YAML Alternatives: TOML

I like YAML, too. Easier to read/write by humans. No curly brackets. Support for multi-line strings and comments. But as you have already mentioned, PB doesn't provide a native library for YAML.

TOML is a light-weight alternative to YAML, which is much easier to implement:

We might consider writing a TOML parser in PB, or binding a C implementation.

Definitely, the storage format is important — and we wouldn't want to find ourselves having to switch format after bumping into limitations in a year time. The adopted format should be solid, flexible and human-friendly.

PureBasic Preferences are a good format, but not enough for a package manager in my opinion — as you mentioned, there are many potential uses that could be added in the future, like auto-compiling IDE tools, etc., which would require a robust standard that allows nested settings.

JSON does cover most needs, and it's well supported by PB, but I'm personally not a great fan of JSON, it's still hard to read, and doesn't allow comments lines or blocks (you need to add a "comment" entry).

In any case, switching from JSON to TOML/YAML in a later stage wouldn't be a huge deal, as long as the JSON format is still supported for backward compatibility. So it might be good to start off with JSON (and prevent huge delays), but keep the door open to the possibility of adding TOML/YAML in a second stage.

Design Thoughts

Script vs Data Info

The package manager Nimble of the programming language Nim uses build scripts instead of simple package information. Currently, I tend to use only package information.

Yes, Nim has this cool thing of being both a compilable language as well as a scripting language that runs in the Nim VM, which is then exploited for build scripts, settings files, and dynamic pre-procosser functionality.

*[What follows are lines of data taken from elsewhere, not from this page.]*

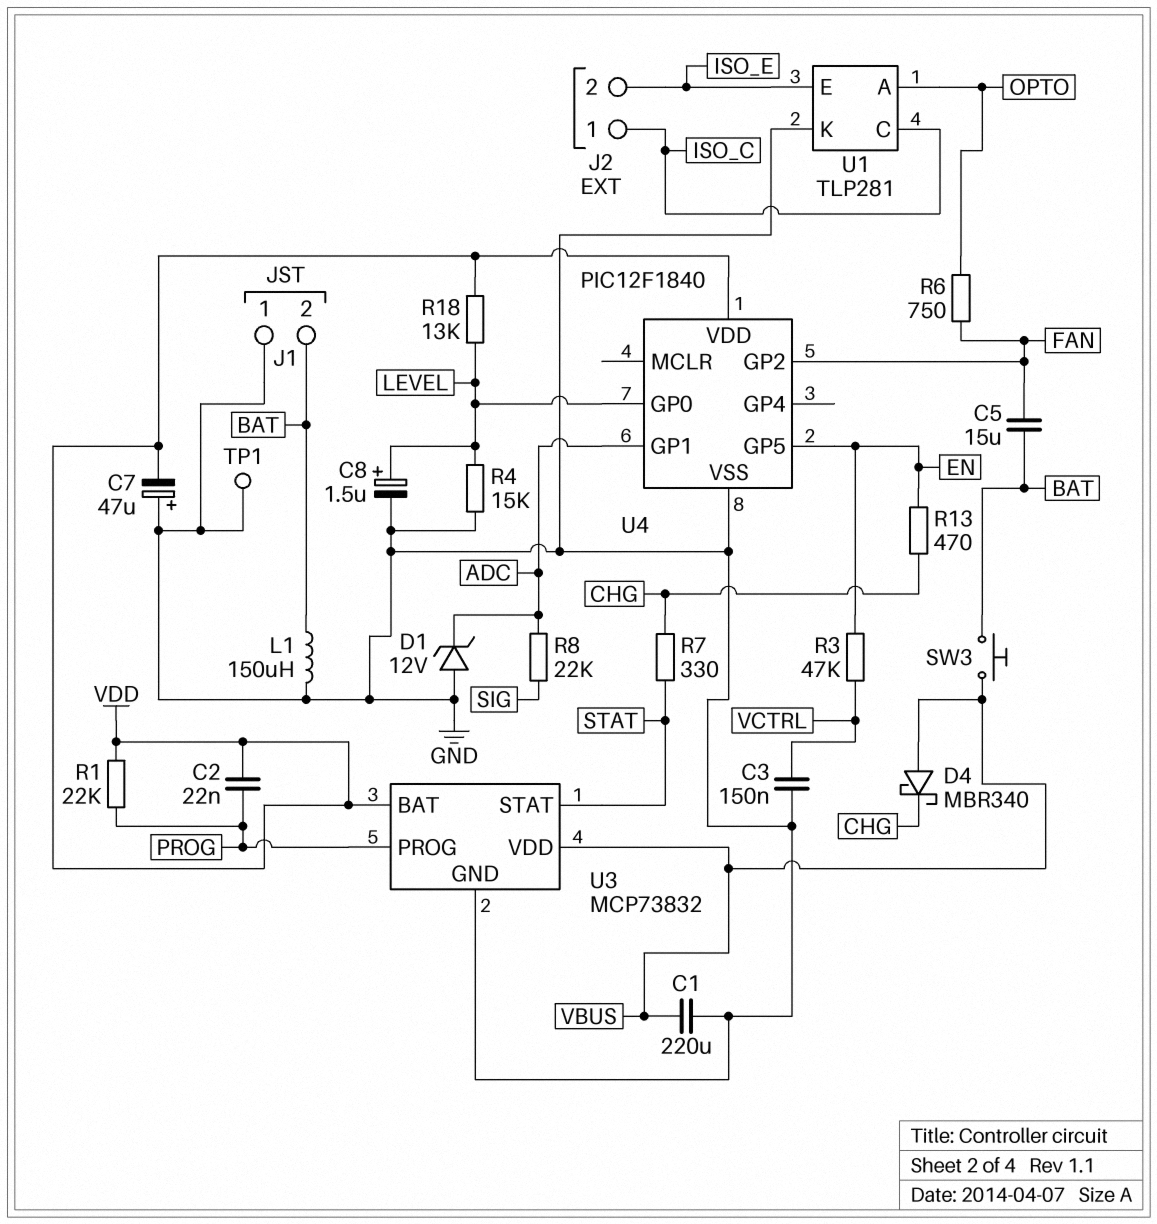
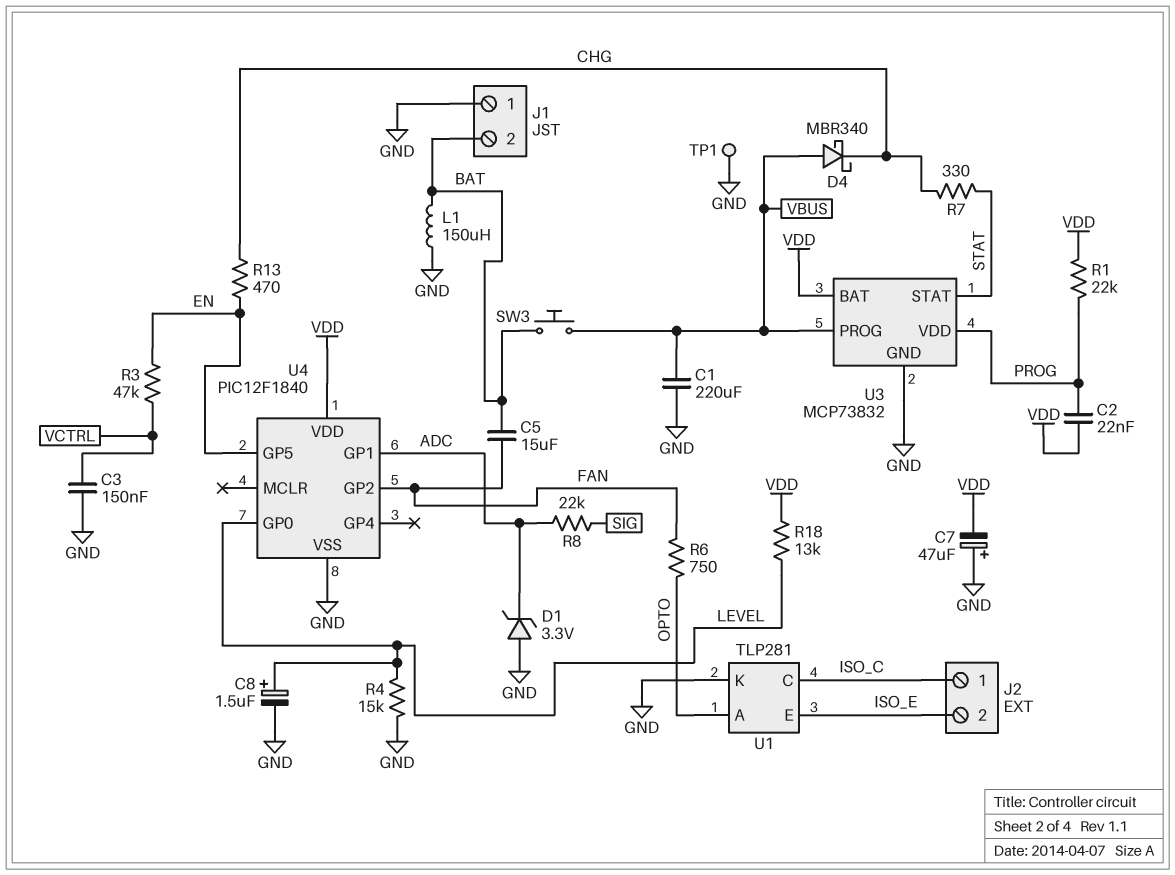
D1: zener 12V (A GND, K ADC) -> zener 3.3V (A GND, K ADC)
U3 pin PROG: PROG -> VBUS
U3 pin VDD: VBUS -> PROG

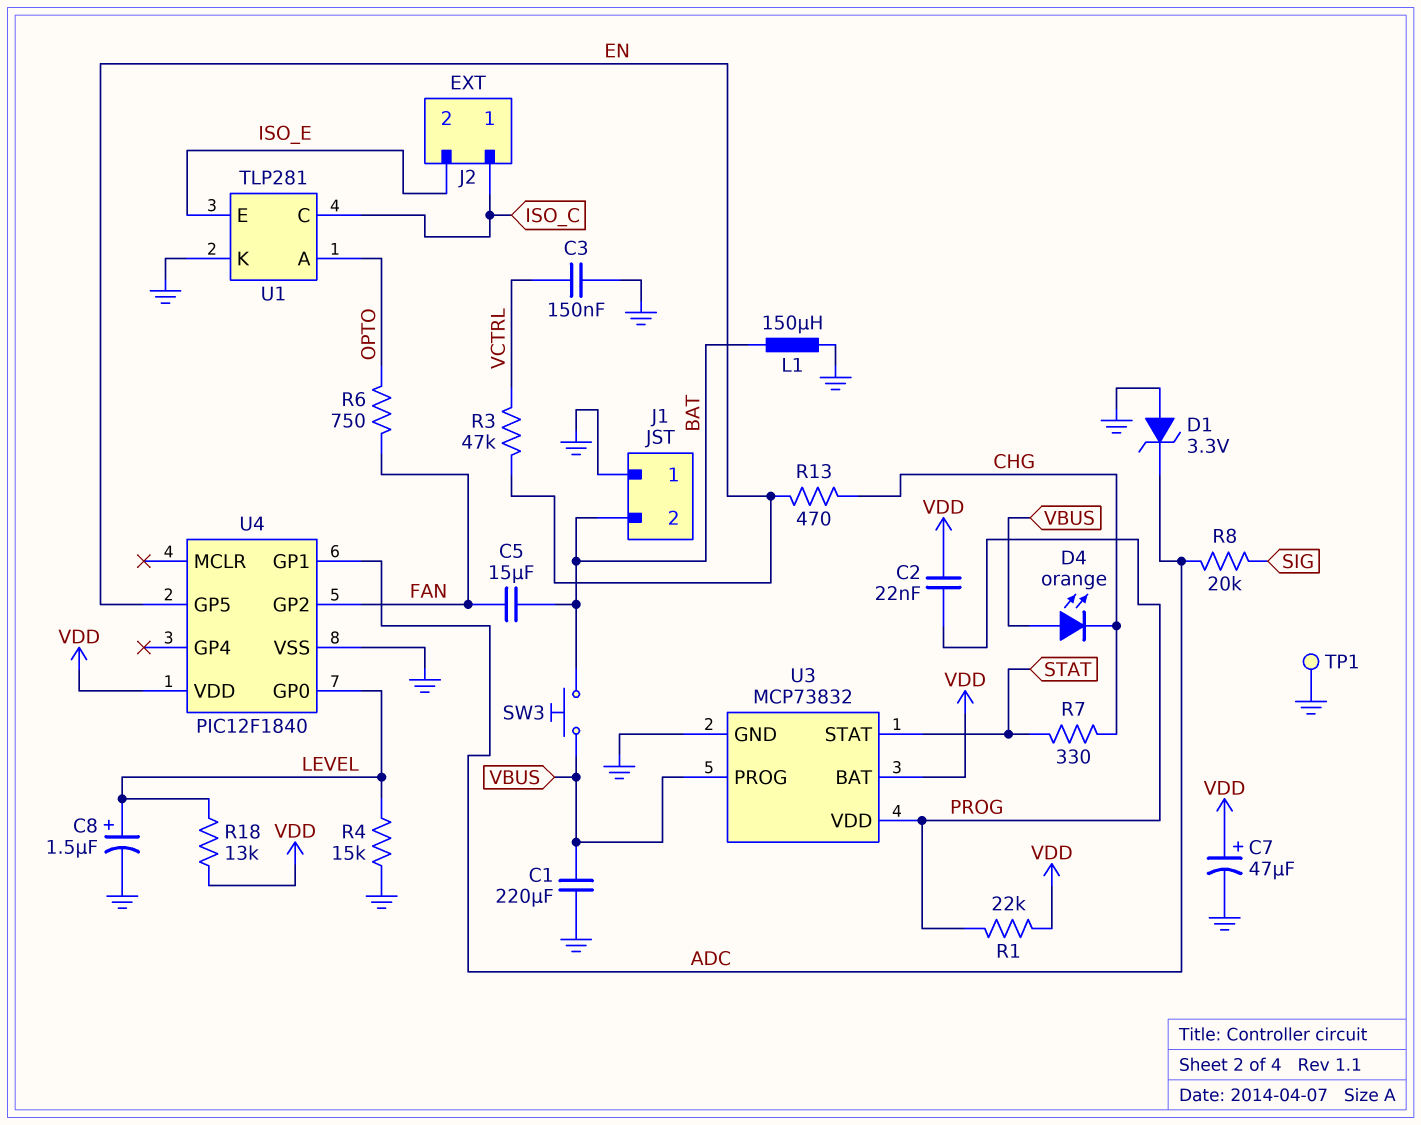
C7: 47uF (plus GND, minus VDD) -> 47uF (plus VDD, minus GND)
D4: schottky MBR340 (A VBUS, K CHG) -> LED orange (A VBUS, K CHG)
R8: 22k (ADC, SIG) -> 20k (ADC, SIG)

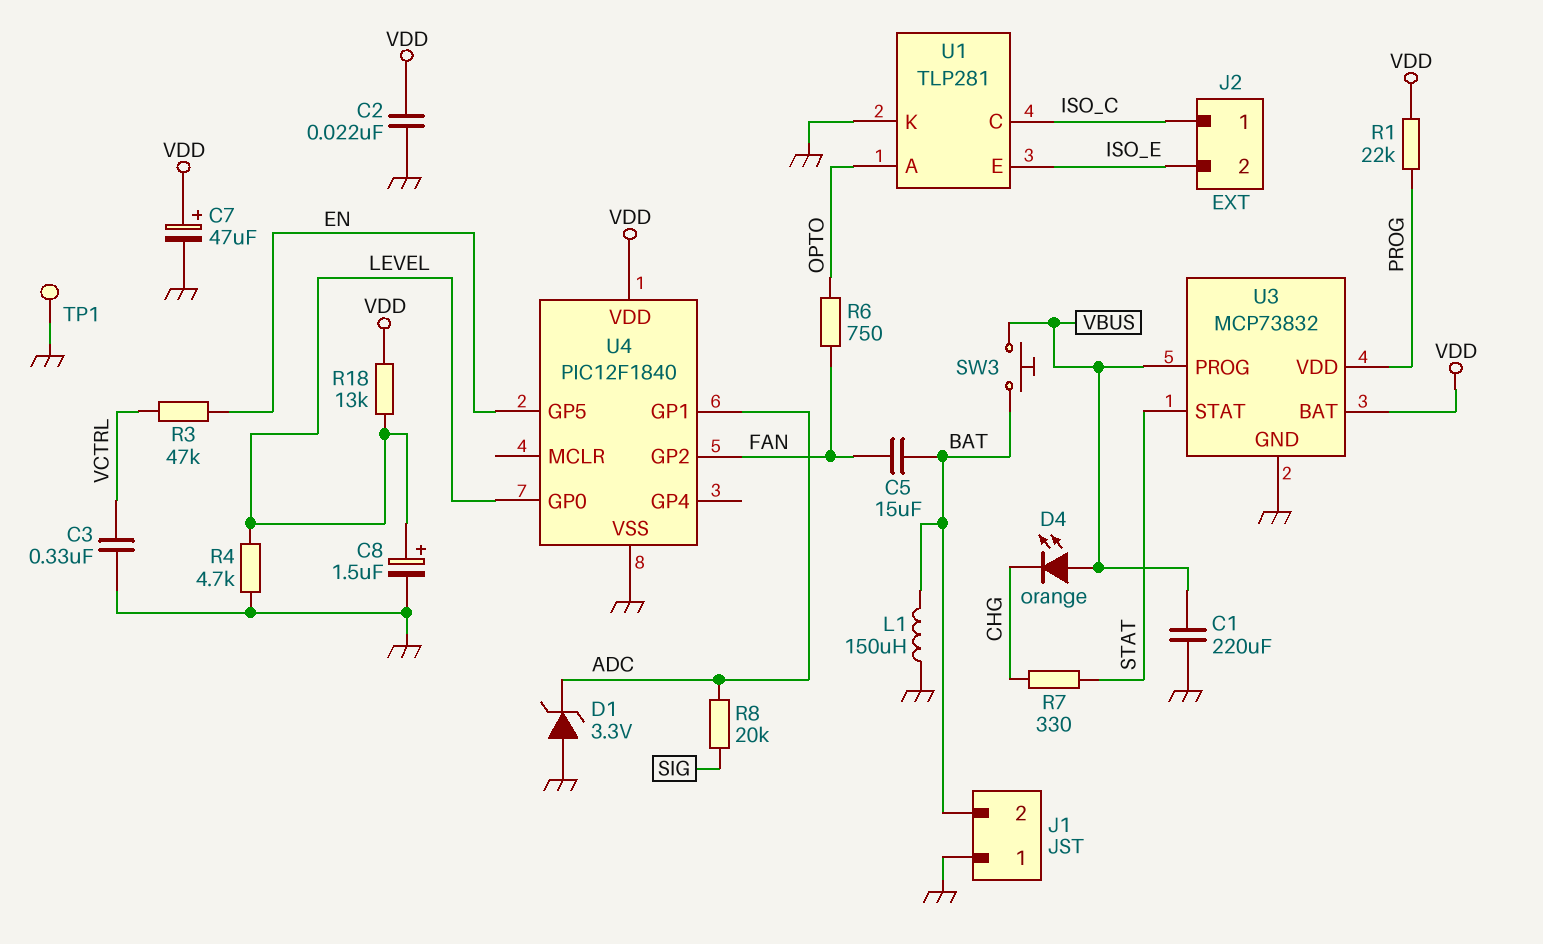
C2: 22nF (PROG, VDD) -> 22nF (GND, VDD)
C3: 150nF (GND, VCTRL) -> 330nF (GND, VCTRL)
R4: 15k (GND, LEVEL) -> 4.7k (GND, LEVEL)
R13: 470 (CHG, EN) -> none

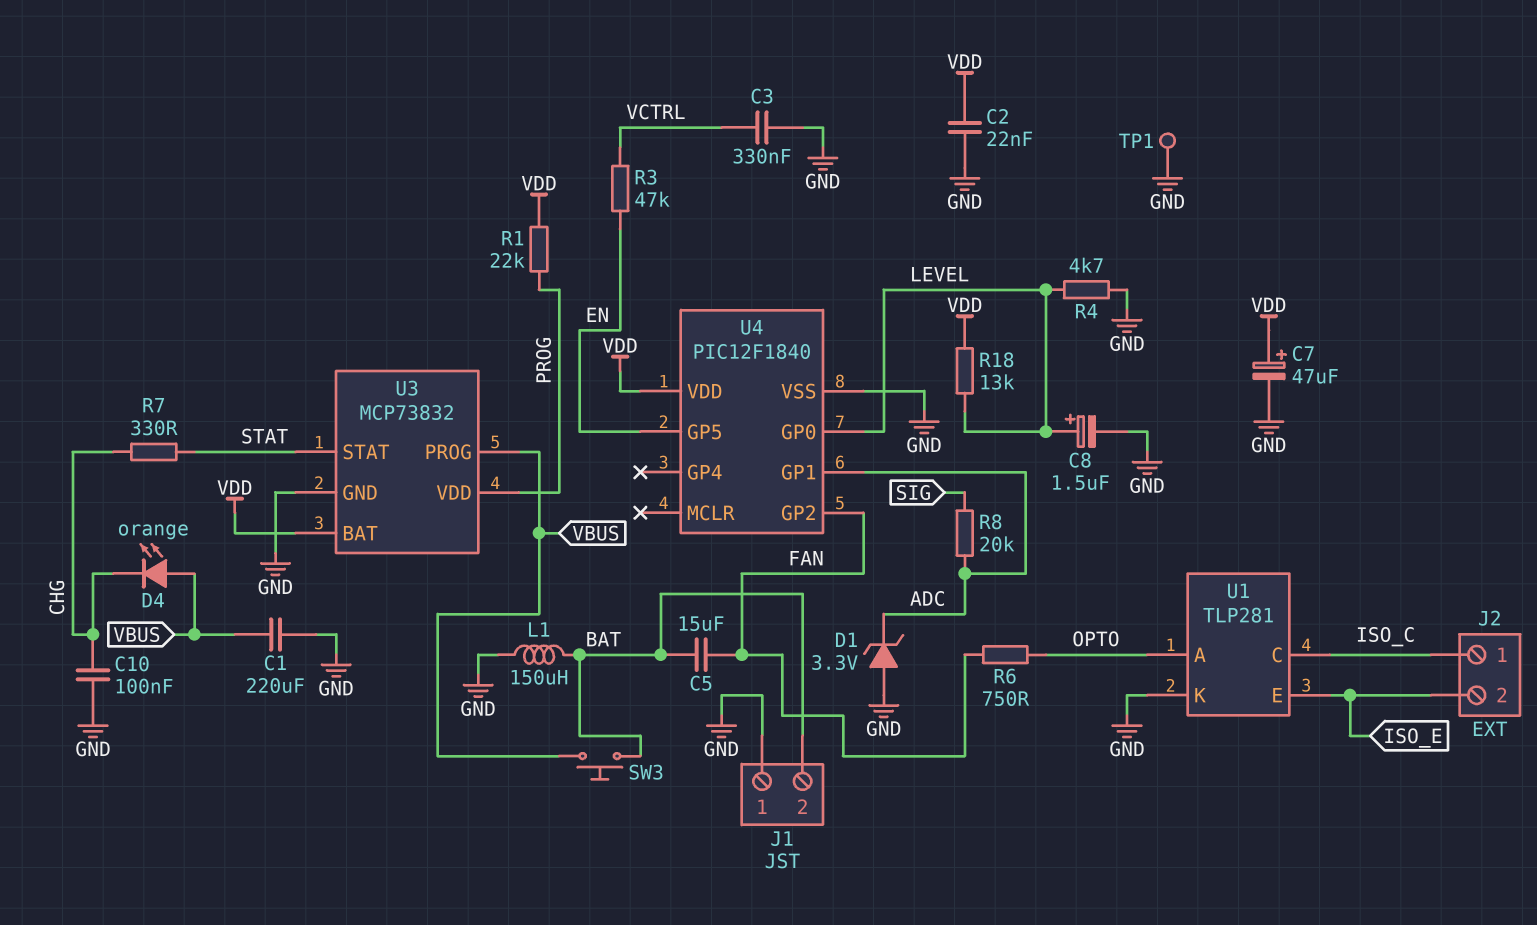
C10: none -> 100nF (CHG, GND)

Of course, the project package manager could rely on Nim being present on the machine, but this would have a bad impact on many users (although Nim is really easy to setup, requiring just to unzip a folder and add it to the PATH).

But we should consider that we could just use PB code as if it was a script, i.e. by invoking the PBCompiler to execute it. Package scripts could be either stored in the package using a custom extension (e.g. .pbrun) or by storing the actual source code in the package data — as a huge JSON string, by escaping it, or in base64 using the PB libraries to serialize/deserialize the code; of course in YAML storing source code is simpler and doesn't require escaping.

Anyhow, it's possible to use PB code in the packages by adopting various solutions, so I think that this possibility needs to be considered before hand, to make sure the specs leave room for its future implementation.

VCS Tools

In addition, Nimble requires that a separate Git repository be created for each package. The only way I see to avoid this would be to use orphaned branches within a repository, each containing only one package.

I though this was the idea, i.e. to have packages as repositories (or GitHub Gists), and then include them as Git submodules, which allows you to control in the Archiv which commit to checkout for each submodule (and prevent unpleasant surprises, in case the upstream adds malicious code to the repo).

In general, the trend of all modern package managers is to rely on repositories via tools like Git (Go, for example, uses Git, Mercurial and even Bazaar) and expect each package to be a stand-alone repository.

Personally, I didn't like the fact that Go uses so many different VCS tools, because I coudln't get hold of some packages without installing Bazaar (which wasn't worth the effort).

Also, I wonder if using Git is the right approach. The PB community is not responding well to Git, with a small number of users willing to struggle with its steep learning curve, and with Git being a huge package on OSs like Windows.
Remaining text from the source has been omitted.